Risk managers see the market going in either direction from a fundamental standpoint, but they counsel holding on to short hedges. “However, as we near the Fourth of July weekend, temperatures are expected to be elevated. A larger than expected storage injection of 113 Bcf (109 Bcf expected) was slightly bearish for natural gas this week,” said DEVO Capital President Mike DeVooght. “We have had large builds for the past seven weeks, helping to close the gap between last year’s levels and current levels. Natural gas production remains elevated.

“Fundamentally, you can make a case in either direction, but for hedgers, we still feel natural gas rallies near the $5.00 level should be used as an opportunity to lock in some forward pricing. On a trading basis, we will hold current positions.” DeVooght suggested that trading accounts and end-users stand aside, but producers and those with exposure to lower prices should hold short the July-October portion of a summer strip sold earlier at $4.20-4.30 as well as a second summer strip sold at $4.50. The summer strip settled Friday at $4.540, according to DEVO figures.

Market technicians see a looming decline if the market can’t post a meaningful advance relatively soon. In a weekly summary for clients, United ICAP Vice President Walter Zimmermann said his target last week was $4.48 and “natgas fell to a $4.516 low and closed weak. A $4.515-4.460 low is still entirely consistent with a bull market correction in a continuing advance, [however] bears need a break below $4.320 to have any case.

“This $4.320 is 0.852 of the entire $4.221 to $4.886 decline. From last week’s $4.516 low, bulls need a break above $4.605 for it to look like bottoming action. The bearish case rests on the fact that multiple attempts have failed to give a weekly close above the pivotal $4.760 resistance. This keeps the door open for a break below the $4.221 low. If that low breaks, [we] would expect a retest of the uptrend support line from the $1.902 low. That line cuts at 4.000 by mid-July.”

Forecasters see a slightly warmer six- to 10-day period than before.
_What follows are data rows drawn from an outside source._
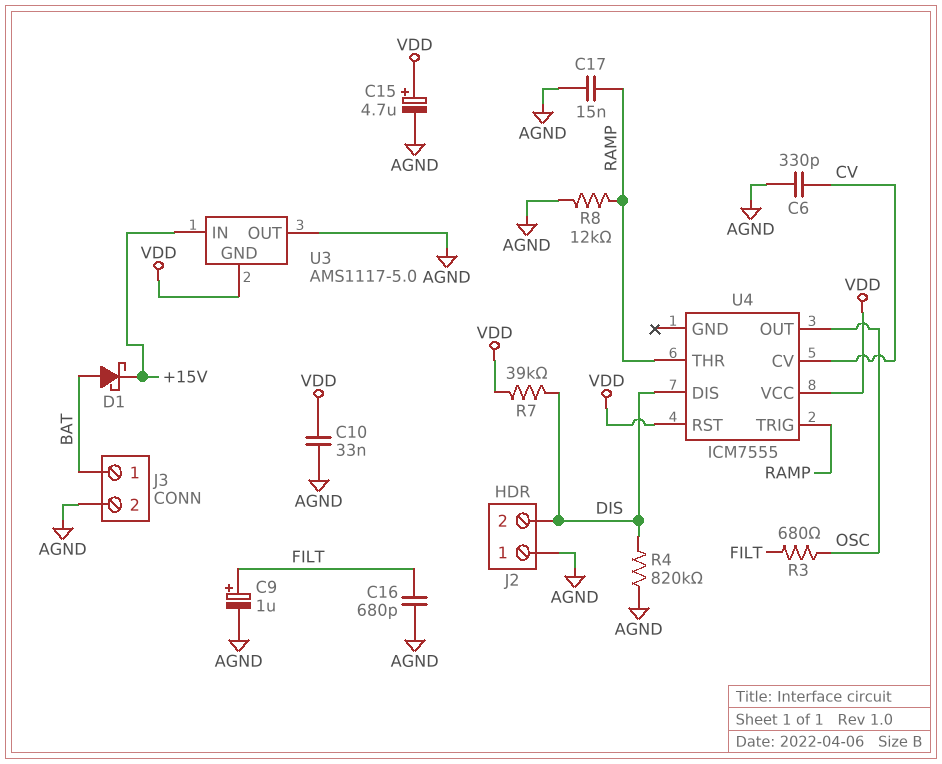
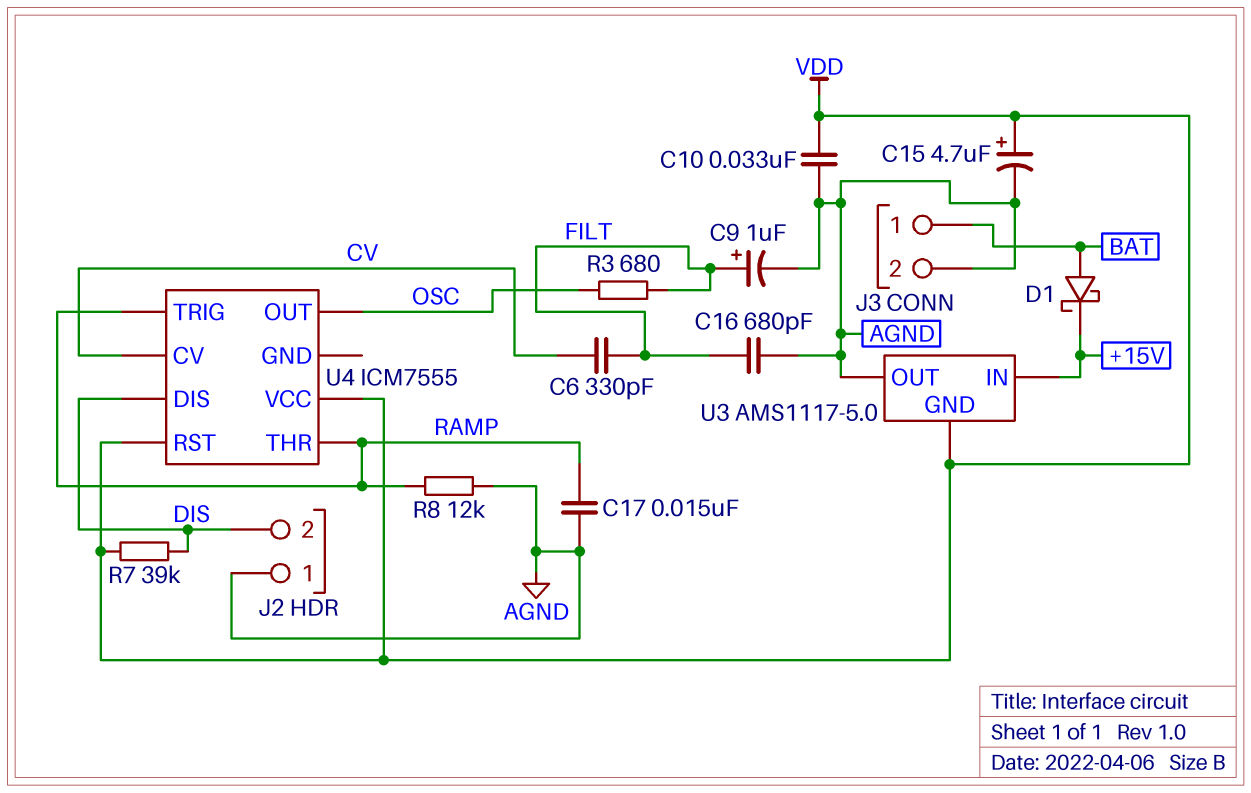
C6: 330pF (AGND, CV) -> 330pF (CV, FILT)
R4: 820k (AGND, DIS) -> none

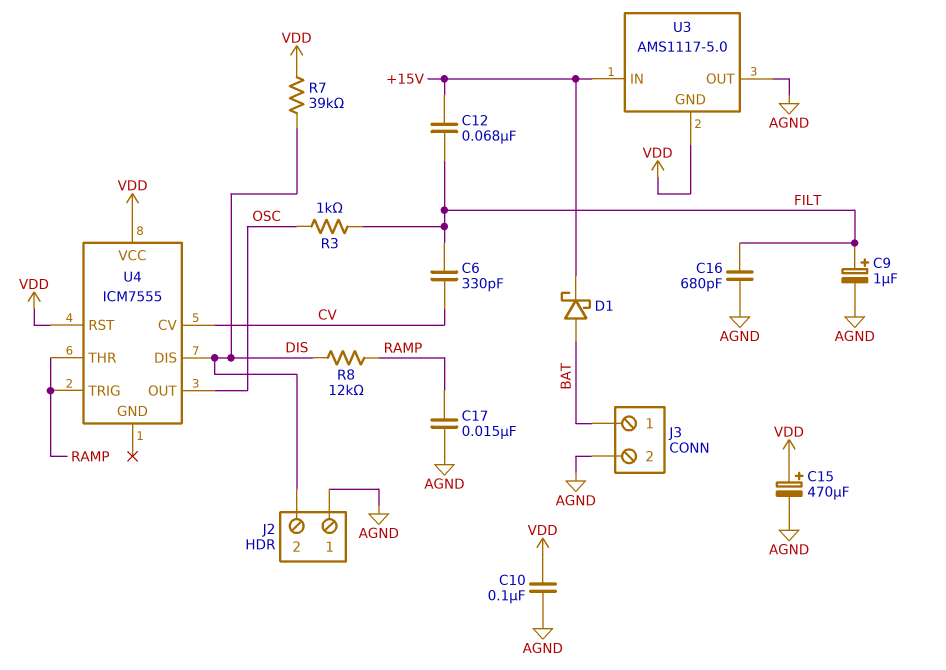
C10: 33nF (AGND, VDD) -> 100nF (AGND, VDD)
C12: none -> 68nF (+15V, FILT)
C15: 4.7uF (plus VDD, minus AGND) -> 470uF (plus VDD, minus AGND)
R3: 680 (FILT, OSC) -> 1k (FILT, OSC)
R8: 12k (AGND, RAMP) -> 12k (DIS, RAMP)

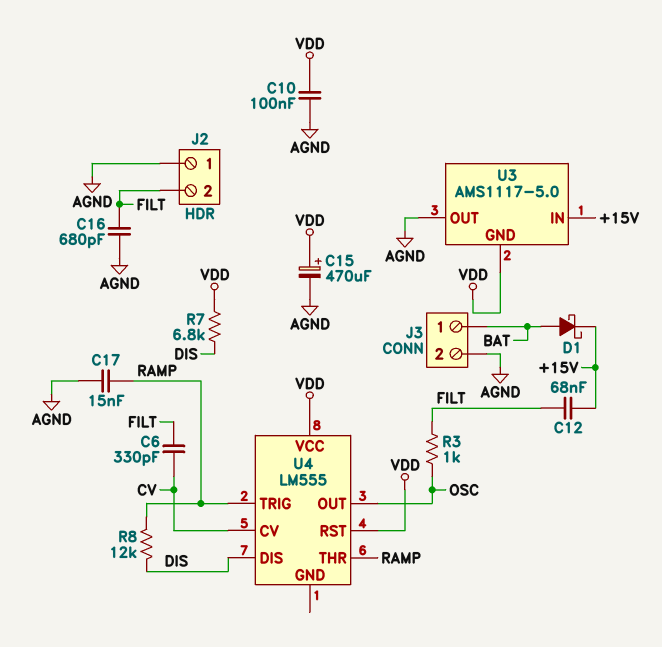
C9: 1uF (plus FILT, minus AGND) -> none
J2 pin 2: DIS -> FILT
R7: 39k (DIS, VDD) -> 6.8k (DIS, VDD)
U4: ICM7555 -> LM555

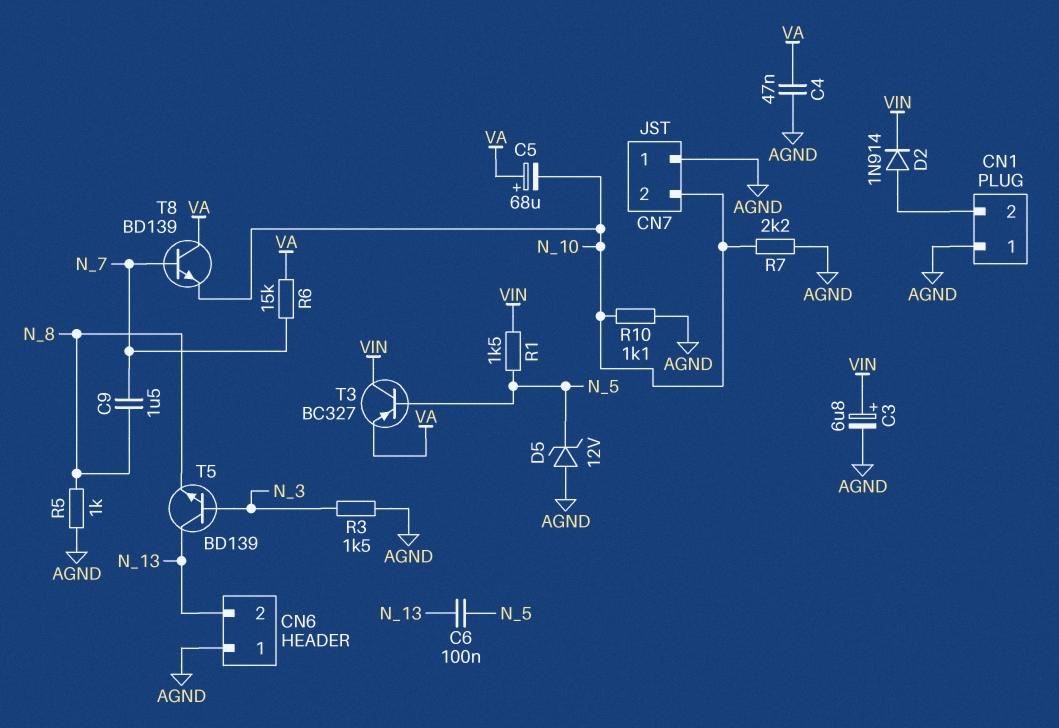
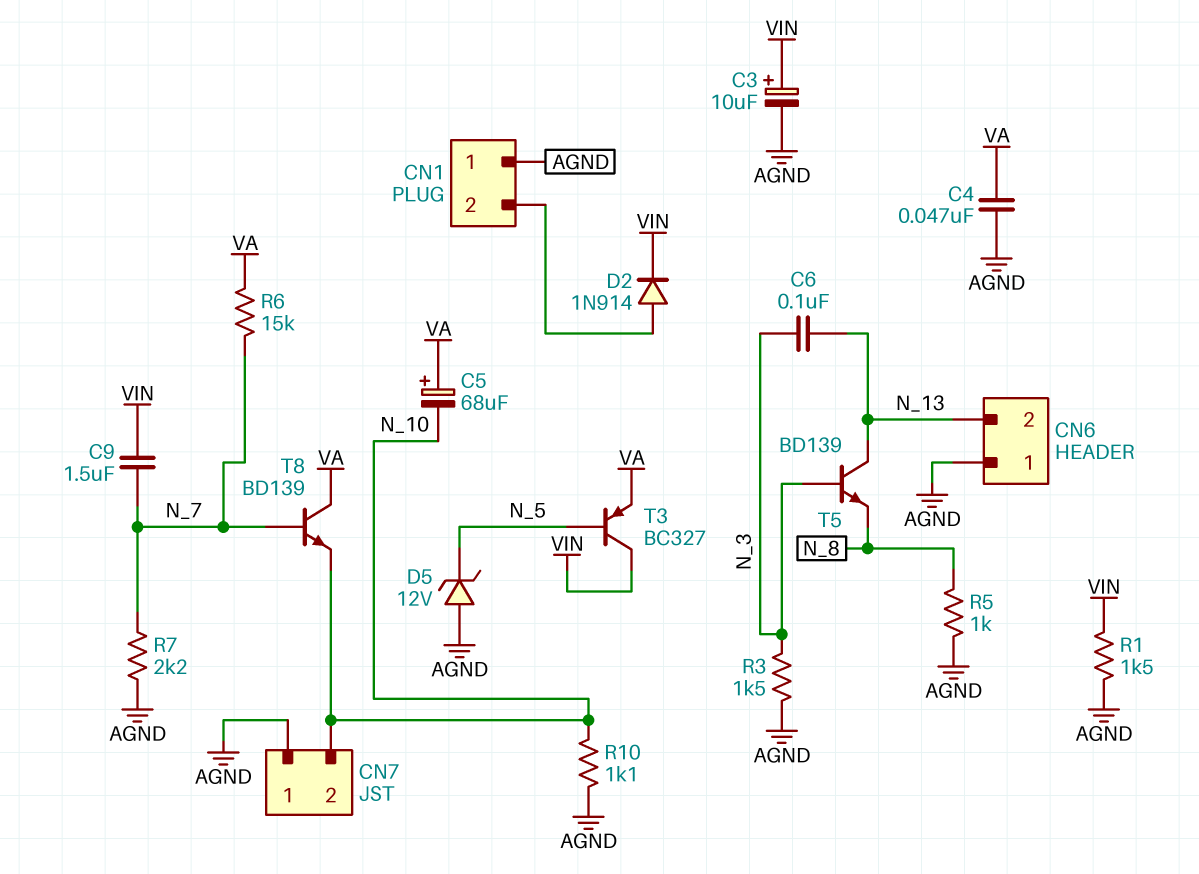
C3: 6.8uF (plus VIN, minus AGND) -> 10uF (plus VIN, minus AGND)
C6: 100nF (N_5, N_13) -> 100nF (N_3, N_13)
C9: 1.5uF (N_7, N_8) -> 1.5uF (N_7, VIN)
R1: 1.5k (N_5, VIN) -> 1.5k (AGND, VIN)
R7: 2.2k (AGND, N_10) -> 2.2k (AGND, N_7)

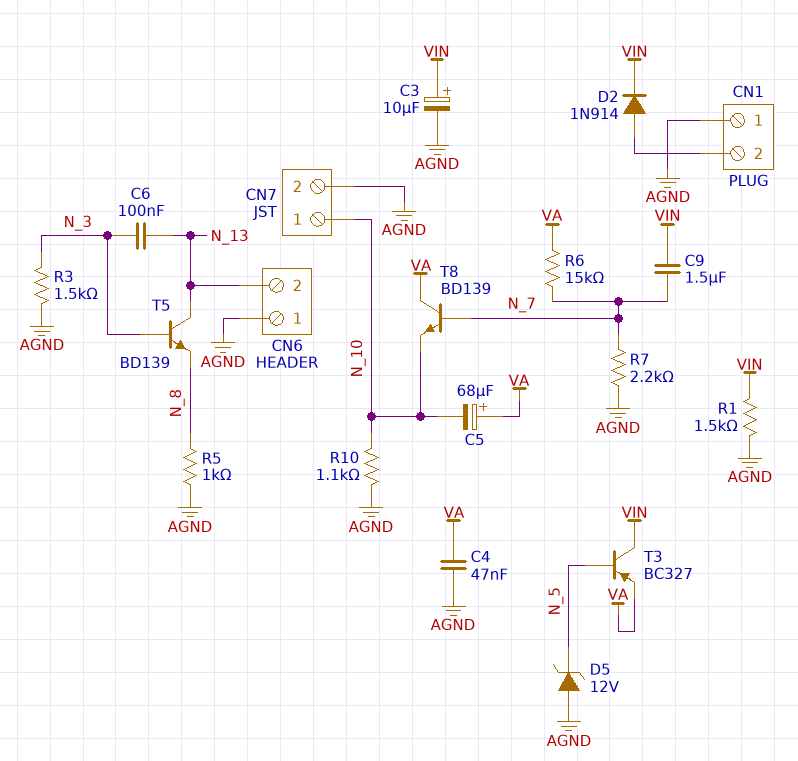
CN7 pin 1: AGND -> N_10
CN7 pin 2: N_10 -> AGND

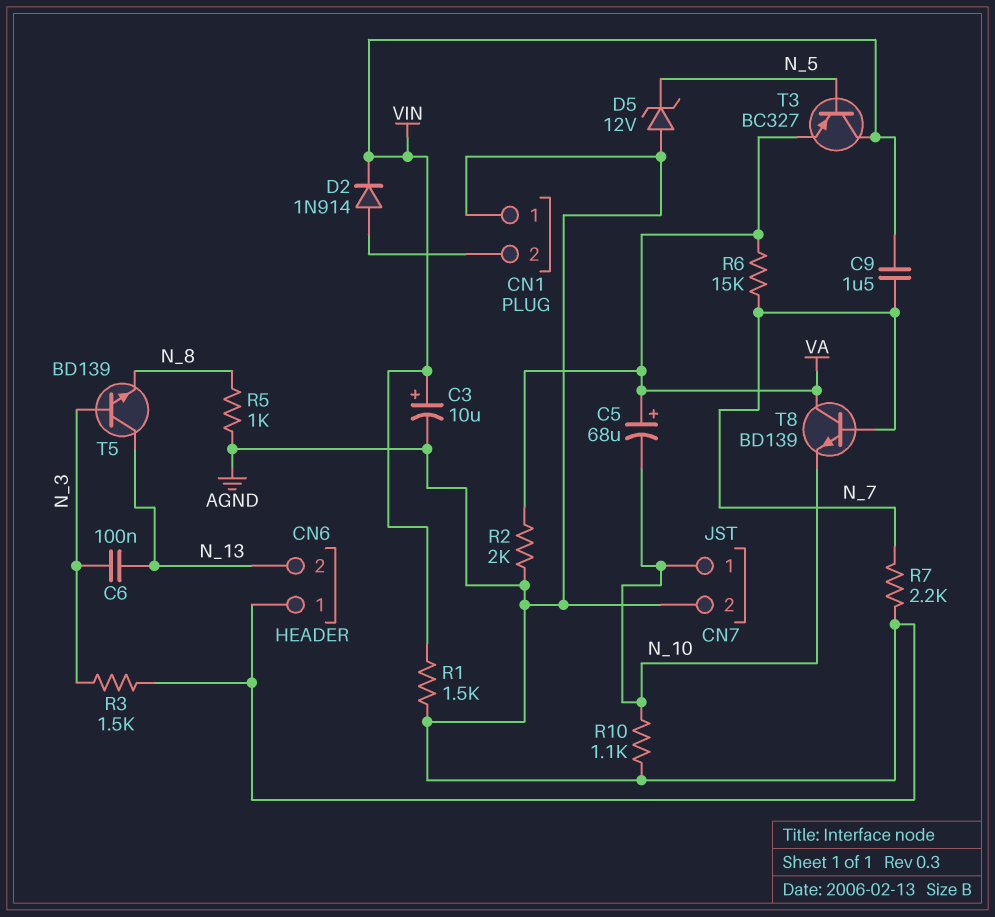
C4: 47nF (AGND, VA) -> none
R2: none -> 2k (AGND, VA)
Commodity Weather Group in its Monday morning six- to 10-day outlook shows above-normal temperatures extending along an elongated ridge from New York state to eastern Kansas and Southern California. “The weekend saw last week’s 11-15 day burst of warming for the Midwest and East progress forward steadily, but there were some cooler change on average,” said President Matt Rogers.

“Highs in the Midwest still peak in the low to mid 90s at the beginning of the next workweek (June 30), which is similar to last Friday’s forecast. The East sees temperatures peak around the middle of next week (July 2) in the low to mid 90s, but it was here that the cooler changes were a little more pronounced. Looking further out into the forecast, the 11-15 still shows the heat in the east fading as ridging once again pops up across the Western states. The 11-15 day, overall, looks to be a variable, but warm-dominated period still.”